Budgetary Slack: Definition, Example and importance

Budgetary slack refers to the practice of under or overestimating the revenue or expenditure in order to create a financial cushion in order to increase the likelihood of achieving budget and performance targets and therefore make the actual performance look better than it actually is.

Budgetary slack can be considered as a practice associated with creative accounting practices. Budgetary slack does not necessarily have a negative connotation, how it is seen depends on the context of its usage.

However, it generally is seen as a strategy used by managers to make it appear as if they are meeting performance targets when in reality they have simply used budgetary slack to skew the budget to make their not-so-good performance look better than it actually is.

Having said that, budgetary slack can be used positively as well and it certainly does have its uses, which  we shall look upon in further detail.

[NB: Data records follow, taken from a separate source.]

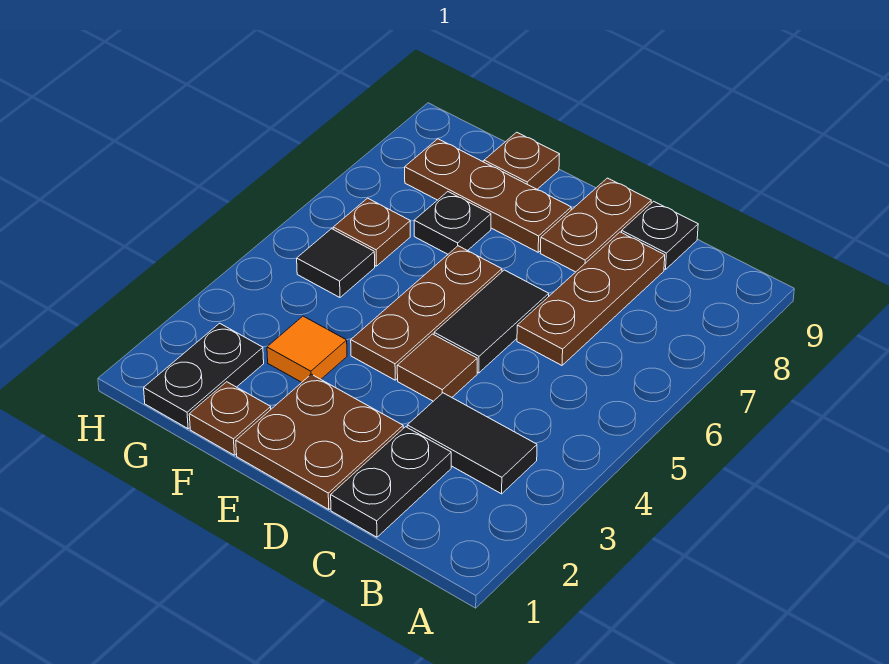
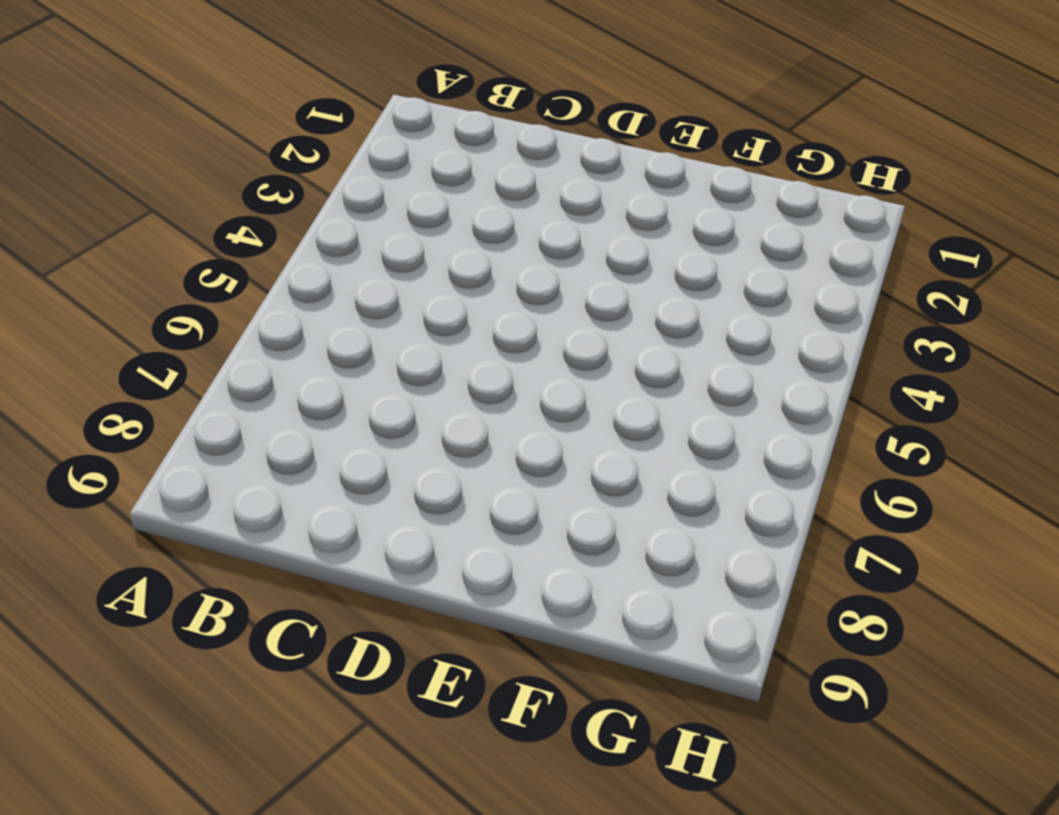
none -> black tile B3:C3 level 1
none -> black plate C1:C2 level 1
none -> brown plate C6:C8 level 1

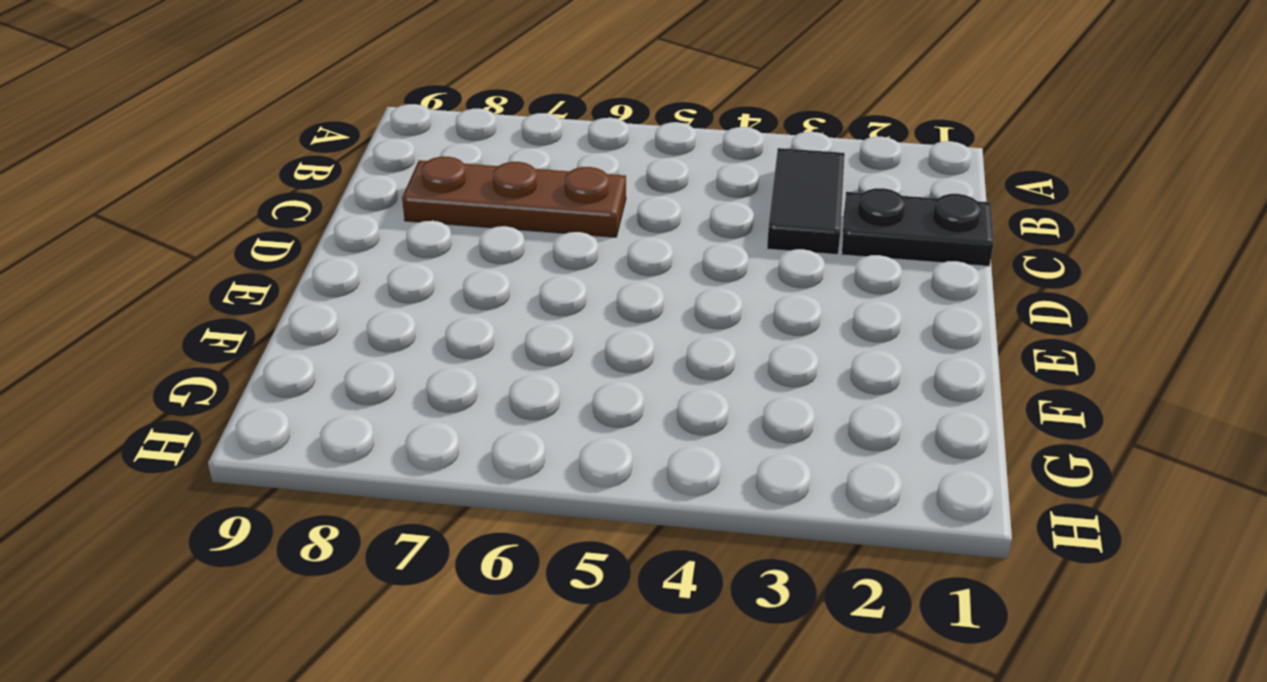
none -> black plate C9 level 1
none -> brown plate D1:E2 level 1
none -> brown tile D4 level 1

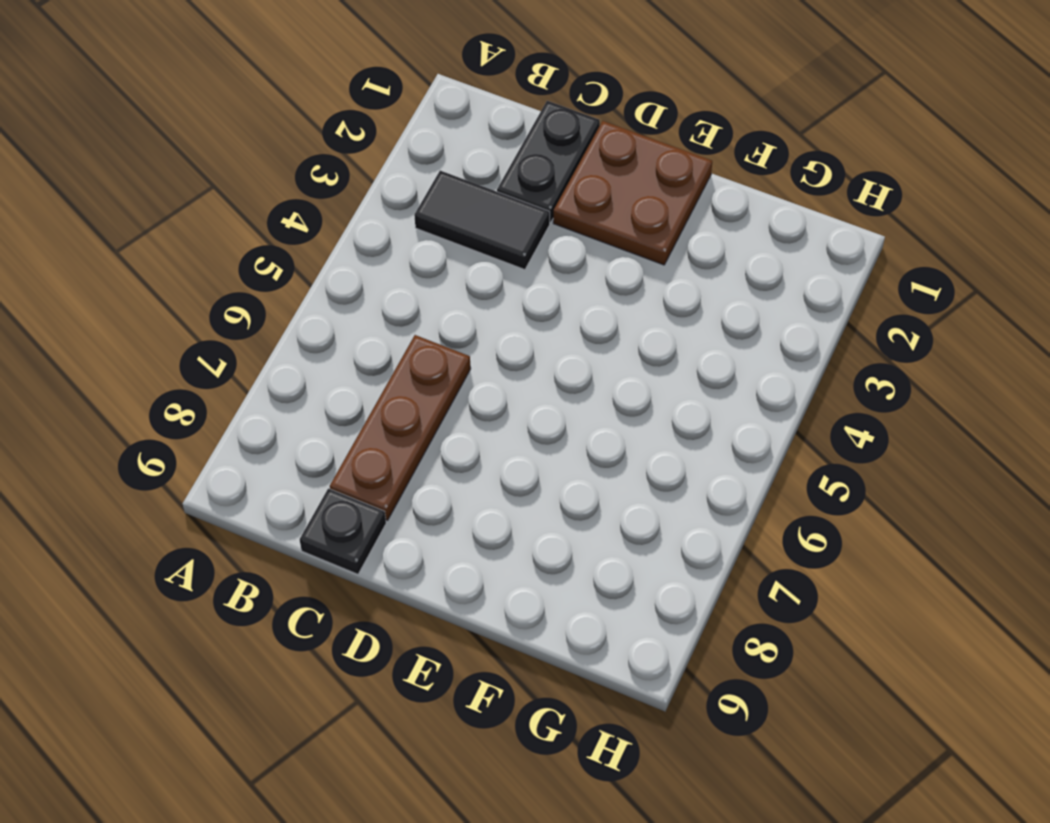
none -> brown tile D4 level 1
none -> black tile D5:D6 level 1
none -> brown plate D8:D9 level 1

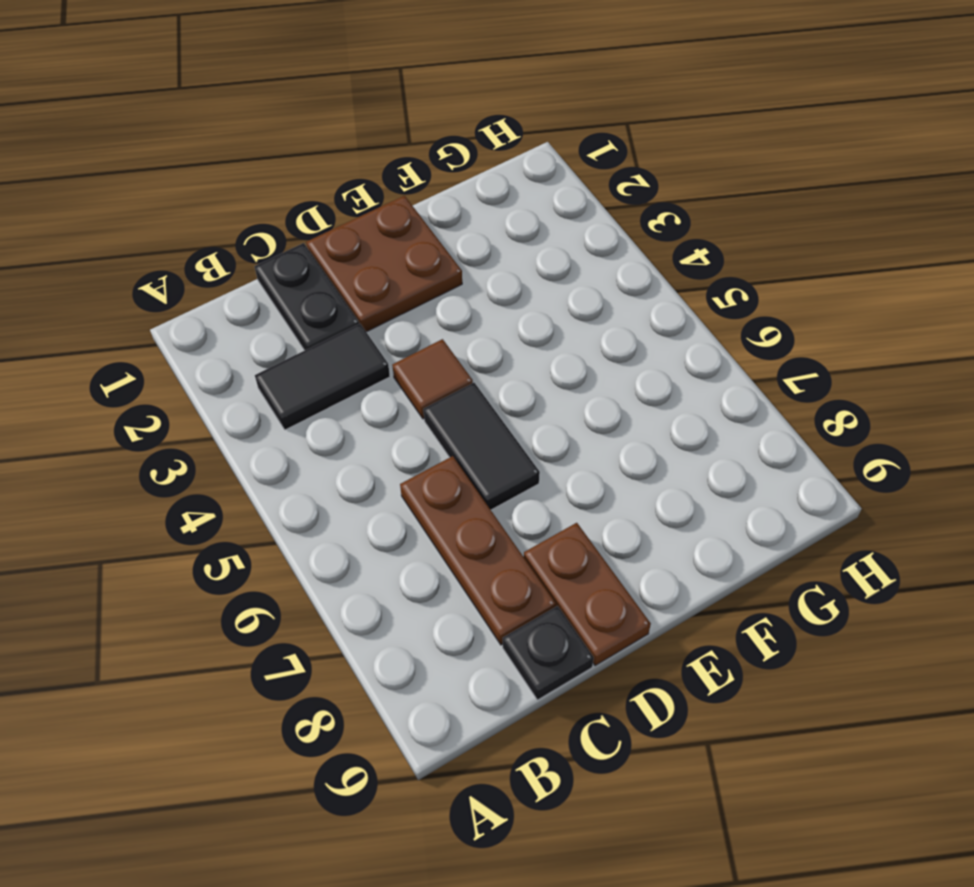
none -> brown plate E4:E6 level 1
none -> brown plate E8:G8 level 1
none -> brown plate F1 level 1

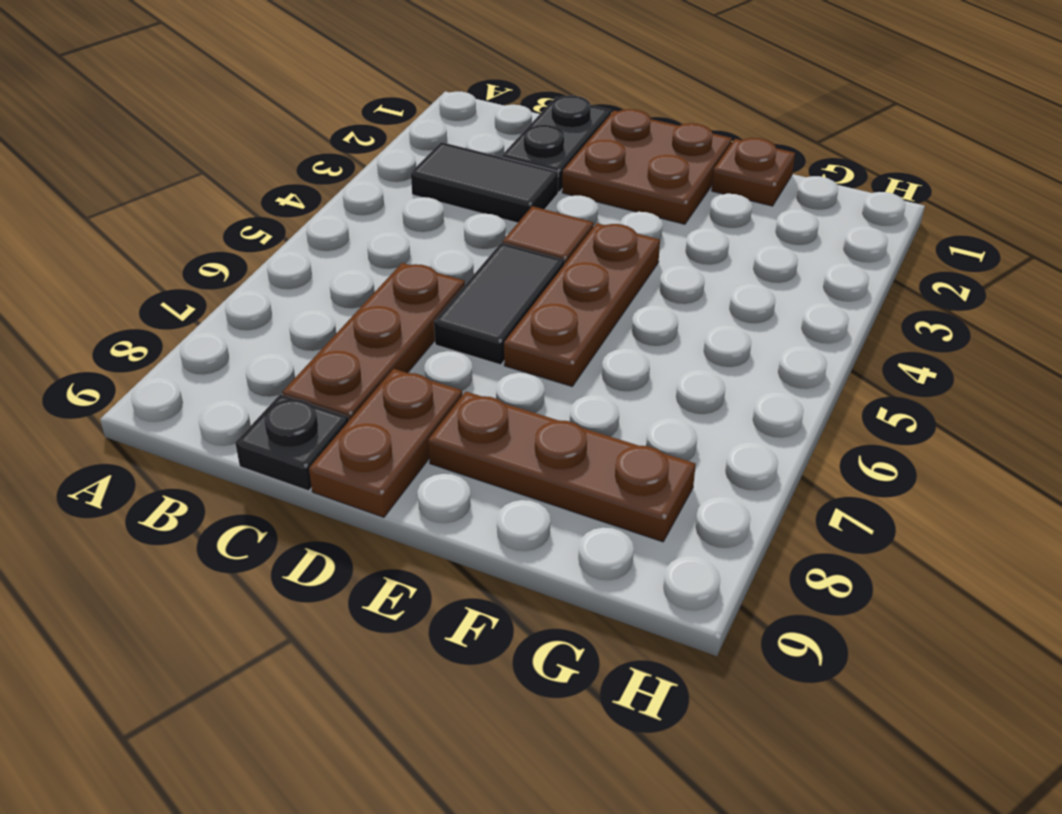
none -> orange tile F3 level 1
none -> black plate F7 level 1
none -> brown plate F9 level 1

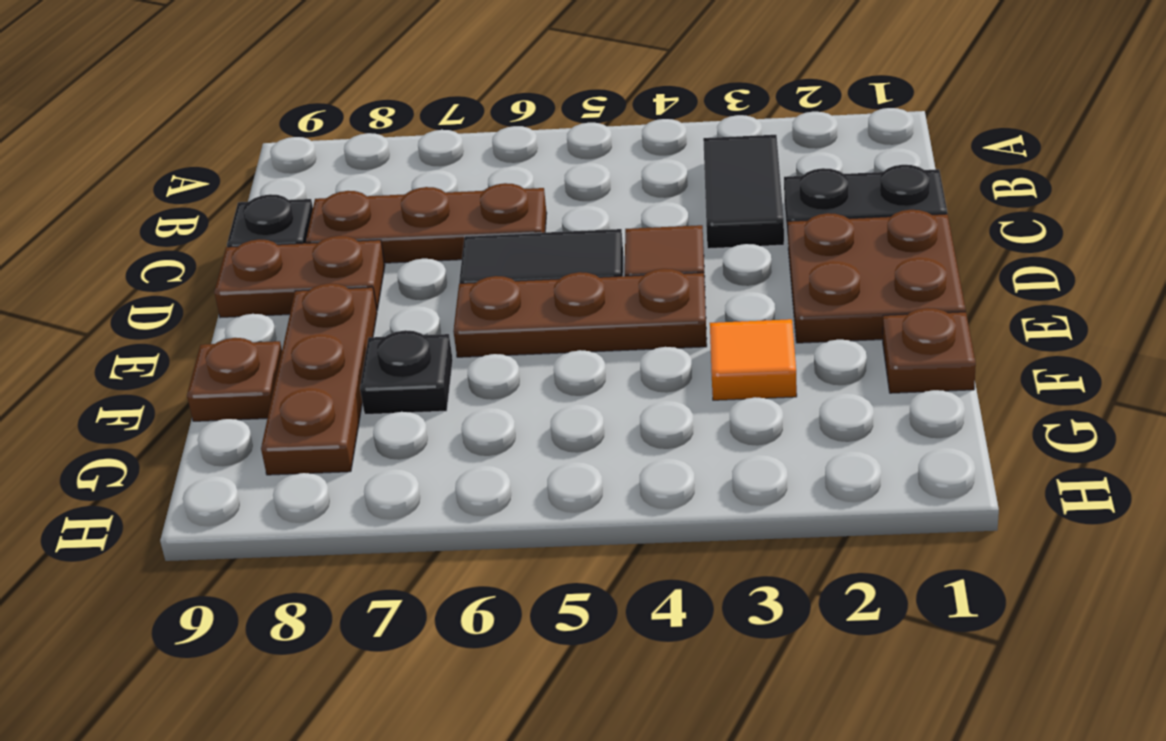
none -> black plate G1:G2 level 1
none -> black tile G5 level 1
none -> brown plate G6 level 1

Budgetary slack can be introduced to a budget in two of the following ways

  • Underestimating the budgeted revenue target
  • Overestimating the budgeted expenditures

Understating Revenue

Managers responsible for preparing budgets, may at times incorporate budgetary slack into a budget by underestimating the revenue target.

For instance, the financial manager of a company tasked with preparing the master budget for the organization may decide to understate the revenue target from $1 million to $900,000, thereby understating revenue by $100,000.

What this would do is that firstly, it would take the pressure off from the sales department to meet the higher target of $1 million sales. Secondly, if sales activity in the past was not very good this would bring the sales target down to a realistic level.

Therefore it can be understood that in a condition of uncertainty where there is no clarity about the correct targets that need to be set, incorporating budgetary slack into the budget can be a way to set realistic targets.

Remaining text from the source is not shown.